Indeed, she said 40 per cent of the country's lamb, 80 per cent of its dairy exports and 75 per cent of its wheat and barley exports currently go into Europe.
Ms Batters said it is therefore vital that Britain has "zero-tariff, frictionless trade with the EU marketplace".
She added that since ministers have promoted British industry and defence interests abroad, they should now stand "shoulder to shoulder with farmers and push British agricultural goods".
Nearly 1 in 3 evening meals in Britain are vegan or vegetarian
Almost a third of the evening meals now consumed in the UK contain no meat or fish, a new study has found.
According to Kantar Worldpanel, 29 per cent of evening meals eaten in the 12 weeks to the end of January were vegan or vegetarian.
This reflects a much longer-term trend, as 26.9 per cent of evening meals eaten in 2014 were vegetarian, while the figure stood at 27.8 per cent in 2016.
As a result, demands on fruit and veg growers in the UK could be set to increase further over the coming years, as interest in meat-free diets continues to grow.
Sales of spinach, for example, have gone up by 43 per cent in the last year, while sales of aubergine have risen by 23 per cent.
Government to invest £90m in agri-tech
Business secretary Greg Clark has confirmed £90 million is to be invested in areas such as AI and robotics to make the agri-food sector's supply chain more resilient.
Money will also go towards Earth observation, as satellite imagery and digital data collection has helped farmers safeguard crops from threats such as weeds and pests.
The £90 million will be delivered through the new Industrial Strategy Challenge Fund, with the intention of making it easier for food and agri-businesses to incorporate the latest technology into their operations.
Mr Clark noted that the agricultural sector is the biggest industrial sector in the UK, as it employs almost four million people and is larger than the automotive and aerospace sectors combined.

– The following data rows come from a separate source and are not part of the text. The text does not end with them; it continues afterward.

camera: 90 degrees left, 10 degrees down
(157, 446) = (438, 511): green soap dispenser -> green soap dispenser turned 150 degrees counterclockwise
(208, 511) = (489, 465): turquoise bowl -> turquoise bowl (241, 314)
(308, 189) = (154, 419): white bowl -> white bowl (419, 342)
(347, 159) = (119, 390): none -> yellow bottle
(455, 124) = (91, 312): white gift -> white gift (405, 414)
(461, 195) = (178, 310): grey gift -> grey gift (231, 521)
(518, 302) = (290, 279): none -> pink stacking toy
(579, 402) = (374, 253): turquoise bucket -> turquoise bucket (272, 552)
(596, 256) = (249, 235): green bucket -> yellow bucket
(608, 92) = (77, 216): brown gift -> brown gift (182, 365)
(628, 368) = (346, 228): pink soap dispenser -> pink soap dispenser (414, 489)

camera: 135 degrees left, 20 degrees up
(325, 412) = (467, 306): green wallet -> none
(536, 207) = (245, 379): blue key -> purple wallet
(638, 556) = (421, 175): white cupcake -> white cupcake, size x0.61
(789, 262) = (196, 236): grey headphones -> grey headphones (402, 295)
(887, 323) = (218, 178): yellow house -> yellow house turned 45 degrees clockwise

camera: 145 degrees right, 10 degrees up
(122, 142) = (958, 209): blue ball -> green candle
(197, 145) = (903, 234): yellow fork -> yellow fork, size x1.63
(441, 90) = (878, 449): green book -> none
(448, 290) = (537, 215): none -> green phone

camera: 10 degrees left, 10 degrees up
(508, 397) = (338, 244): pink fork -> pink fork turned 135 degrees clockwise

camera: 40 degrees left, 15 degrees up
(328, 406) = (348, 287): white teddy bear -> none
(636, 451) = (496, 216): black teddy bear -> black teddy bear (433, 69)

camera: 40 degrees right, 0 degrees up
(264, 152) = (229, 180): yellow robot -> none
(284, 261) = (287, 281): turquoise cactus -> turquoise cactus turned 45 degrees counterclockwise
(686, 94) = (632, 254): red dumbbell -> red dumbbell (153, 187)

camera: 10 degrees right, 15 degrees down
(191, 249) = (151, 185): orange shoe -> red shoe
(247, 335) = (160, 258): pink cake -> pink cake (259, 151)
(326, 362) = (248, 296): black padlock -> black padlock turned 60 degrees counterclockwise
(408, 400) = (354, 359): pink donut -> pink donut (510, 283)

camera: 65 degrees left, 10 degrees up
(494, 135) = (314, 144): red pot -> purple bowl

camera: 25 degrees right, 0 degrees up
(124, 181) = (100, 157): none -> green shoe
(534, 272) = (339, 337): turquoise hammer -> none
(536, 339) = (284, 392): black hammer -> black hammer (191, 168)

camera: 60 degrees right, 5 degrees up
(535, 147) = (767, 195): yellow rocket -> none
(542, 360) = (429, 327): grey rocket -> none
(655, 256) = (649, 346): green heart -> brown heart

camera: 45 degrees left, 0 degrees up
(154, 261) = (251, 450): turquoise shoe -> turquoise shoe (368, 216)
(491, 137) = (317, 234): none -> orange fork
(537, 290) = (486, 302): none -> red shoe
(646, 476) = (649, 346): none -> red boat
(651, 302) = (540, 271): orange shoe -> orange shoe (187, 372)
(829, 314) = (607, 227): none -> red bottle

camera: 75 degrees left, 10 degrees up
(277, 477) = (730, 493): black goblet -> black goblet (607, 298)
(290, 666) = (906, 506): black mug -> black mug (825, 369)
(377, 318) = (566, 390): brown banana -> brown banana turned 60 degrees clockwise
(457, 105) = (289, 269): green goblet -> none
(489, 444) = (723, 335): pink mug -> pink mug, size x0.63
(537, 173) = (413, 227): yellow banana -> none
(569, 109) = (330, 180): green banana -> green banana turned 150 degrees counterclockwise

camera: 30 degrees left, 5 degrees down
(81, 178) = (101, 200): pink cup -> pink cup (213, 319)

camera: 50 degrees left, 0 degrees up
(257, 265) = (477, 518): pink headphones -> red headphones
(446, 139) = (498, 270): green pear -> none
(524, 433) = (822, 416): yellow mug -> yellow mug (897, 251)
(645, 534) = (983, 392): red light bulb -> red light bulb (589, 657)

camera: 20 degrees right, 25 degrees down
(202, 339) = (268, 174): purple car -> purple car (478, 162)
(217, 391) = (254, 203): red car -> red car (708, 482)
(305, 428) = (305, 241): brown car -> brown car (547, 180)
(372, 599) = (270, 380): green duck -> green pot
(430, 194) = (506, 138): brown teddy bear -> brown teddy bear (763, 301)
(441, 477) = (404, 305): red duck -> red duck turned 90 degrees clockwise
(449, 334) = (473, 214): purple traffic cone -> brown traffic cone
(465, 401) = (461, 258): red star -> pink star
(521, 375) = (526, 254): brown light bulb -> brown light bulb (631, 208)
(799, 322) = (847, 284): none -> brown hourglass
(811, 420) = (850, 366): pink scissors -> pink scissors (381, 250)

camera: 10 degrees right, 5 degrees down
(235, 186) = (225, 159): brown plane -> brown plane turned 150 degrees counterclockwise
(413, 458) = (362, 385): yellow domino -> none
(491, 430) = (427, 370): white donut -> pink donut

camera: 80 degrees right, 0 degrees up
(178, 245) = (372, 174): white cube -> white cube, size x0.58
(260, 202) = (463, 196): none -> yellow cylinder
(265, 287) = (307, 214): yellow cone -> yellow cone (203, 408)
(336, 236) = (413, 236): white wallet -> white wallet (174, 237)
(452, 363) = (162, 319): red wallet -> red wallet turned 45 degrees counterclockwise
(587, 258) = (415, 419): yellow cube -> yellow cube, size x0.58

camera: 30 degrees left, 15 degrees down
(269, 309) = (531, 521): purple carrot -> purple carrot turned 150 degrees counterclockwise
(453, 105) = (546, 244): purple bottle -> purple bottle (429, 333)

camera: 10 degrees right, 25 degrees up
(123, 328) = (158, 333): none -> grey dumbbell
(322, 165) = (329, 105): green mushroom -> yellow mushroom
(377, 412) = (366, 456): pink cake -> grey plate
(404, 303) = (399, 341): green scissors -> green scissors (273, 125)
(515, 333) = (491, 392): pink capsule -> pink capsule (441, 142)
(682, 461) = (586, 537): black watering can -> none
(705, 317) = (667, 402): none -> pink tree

However, he said the industry needs to be profitable and the conditions must be right for investment in the future.
"With the technological revolution that is happening, the skills of the farming workforce need to keep pace," Mr Clark continued.
"New technologies require new abilities and today’s modern British farmer is a Swiss-Army-Knife of skills; an engineer, an environmentalist, a data scientist a biochemist, an energy producer, a tourism entrepreneur, and an investor too."
Mr Clark added that farming is "foundational" both to the economy and the whole country, as providing the food and drink that people depend on means "there is no more essential industry".
Environment secretary calls for farm payment reforms post-Brexit
The government could end direct payments to farmers based on the amount of land they have after Britain leaves the European Union.
According to environment secretary Michael Gove, up to £150 million in support payments could be reallocated from the wealthiest farmers to environmental schemes post-Brexit.
This would mean that farmers may be rewarded for considering the environment, perhaps by encouraging biodiversity or taking steps to improve air quality or soil health.
A two-year transition period between the new systems would be put in place, to help ensure the introduction of the reformed system goes smoothly.
Speaking to BBC News, Mr Gove said: "It's been the case in the past that we have put too much emphasis on trying to generate a form of farming that is neglectful of the environment.
"Now the balance has shifted and this command paper today backs farmers who want to do the right thing.
"We're not going to give you money simply on the basis that you've already got a big estate."